No vasto universo da proteção de dados, a Lei Geral de Proteção de Dados (LGPD) emerge não apenas como um mandato legal a ser cumprido, mas como o ponto de convergência entre a ética empresarial e a construção de relações sólidas com pessoas, entre a gestão esportiva sustentável e o torcedor. Mais do que simples adequação normativa, a LGPD representa a oportunidade singular de transcender as barreiras da conformidade e se engajar em uma jornada onde a proteção dos dados se entrelaça com a valorização genuína das relações com clientes, colaboradores e parceiros. Neste contexto, o projeto de adequação à LGPD assume uma dimensão que vai muito além das linhas frias da legislação, tornando-se uma narrativa de confiança, transparência e compromisso com o respeito à privacidade.

Há vários fatores que motivam organizações, desportivas ou não, a serem mais responsáveis com os dados pessoais das pessoas. Uma delas, e talvez a mais importante, é o relacionamento com seu cliente, com o torcedor. A confiança que as pessoas depositam na organização é um ativo intangível, cujo processo de conquista é longo e o de perda pode ser muito rápido.

Uma eventual penalidade pecuniária por descumprimento da LGPD é uma sanção clara, definida, com valor finito. Ao contrário, a confiança das pessoas é ampla, ilimitada e sua perda pode ter repercussão muito mais grave.

Nesse sentido, destaca-se a penalidade de publicização da infração, prevista na LGPD, que ao agente de tratamento o dever de tornar pública a condenação que sofreu em razão da infração, “após devidamente apurada e confirmada a sua ocorrência” (inciso IV do artigo 52, LGPD).

A publicização a que se refere a Lei deverá ocorrer de forma adicional à publicização resultante do processo administrativo sancionador conduzido pela ANPD (que é público por natureza, sendo sua decisão, consequentemente, também pública).

Natural que assim seja, já que o caput do artigo 52 é claro ao definir como destinatário das sanções administrativas os agentes de tratamento de dados[1]. Dito de outra forma, é incumbência do agente de tratamento dar a publicidade à infração caso seja condenado a fazê-lo, independentemente da publicação pela ANPD em veículo de imprensa oficial. No “Relatório de Análise de Impacto Regulatório – Construção do modelo regulatório previsto na LGPD com relação à aplicação de sanções administrativas e às metodologias de cálculo do valor-base das sanções de multas[2]” a ANPD deixa claro que os custos da publicização devem ser arcados pelo infrator.

A penalidade de publicização da infração sugere implicações reputacionais. Fabricio da Mota Alves destaca que esta penalidade se assemelha àquele conhecido como shame sanction, ou “penas criminais infamantes”, próprias do Direito Penal econômico moderno, apresentada como alternativa a punibilidades mais severas[3] . A lei espanhola[4] e a lei francesa[5] de proteção de dados pessoais preveem a sanção de publicização da infração.

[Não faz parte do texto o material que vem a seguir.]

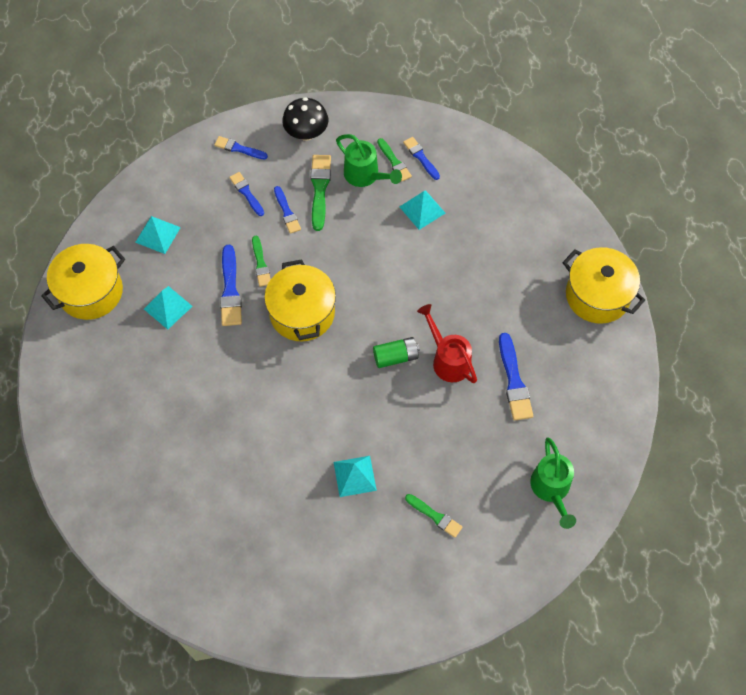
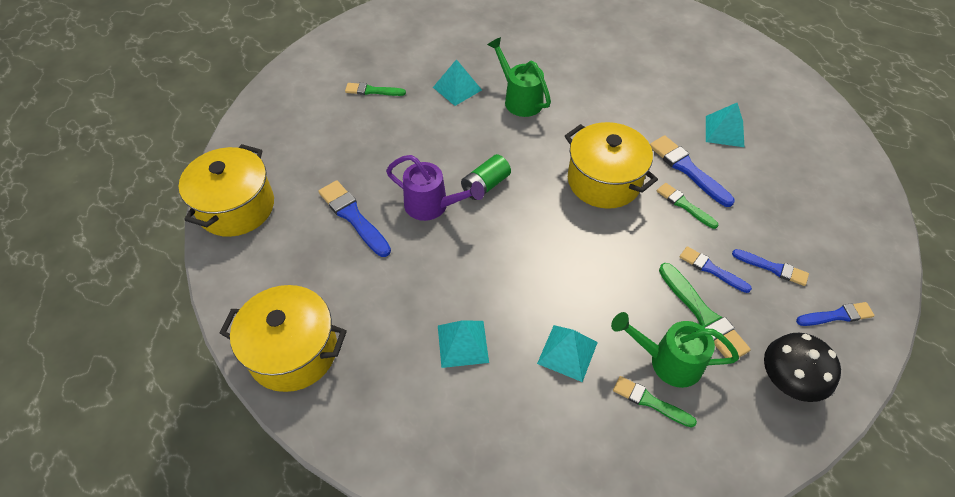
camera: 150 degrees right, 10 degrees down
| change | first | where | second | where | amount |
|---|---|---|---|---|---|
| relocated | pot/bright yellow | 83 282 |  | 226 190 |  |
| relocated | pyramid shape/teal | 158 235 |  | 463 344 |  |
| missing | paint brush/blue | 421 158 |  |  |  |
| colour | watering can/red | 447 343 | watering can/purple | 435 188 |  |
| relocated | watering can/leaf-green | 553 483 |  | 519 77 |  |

De fato, a sanção de publicização da infração tem o potencial de causar dano reputacional importante ao agente de tratamento. O dano reputacional é refletido na perda de receita, aumento de custo operacional, queda na confiança dos stakeholders (clientes, fornecedores e outras partes interessadas), entre outros. O mercado, de modo geral, reage.

Esta reação do mercado pode refletir-se também no distanciamento de partes que se envolvem em infrações com dados pessoais. A LGPD prevê responsabilidade solidária entre os agentes de tratamento envolvidos em incidentes. É natural que os que compõem o mercado procurem se relacionar com partes que não os deixe vulneráveis do ponto de vista de proteção de dados pessoais.

Outra possível consequência de uma sanção de publicização da infração está no fato de que esta deixará claro ao mercado que o sistema do agente de tratamento sancionado está vulnerável; se há vulnerabilidade no sistema de uma das partes, a outra parte também estará vulnerável[6].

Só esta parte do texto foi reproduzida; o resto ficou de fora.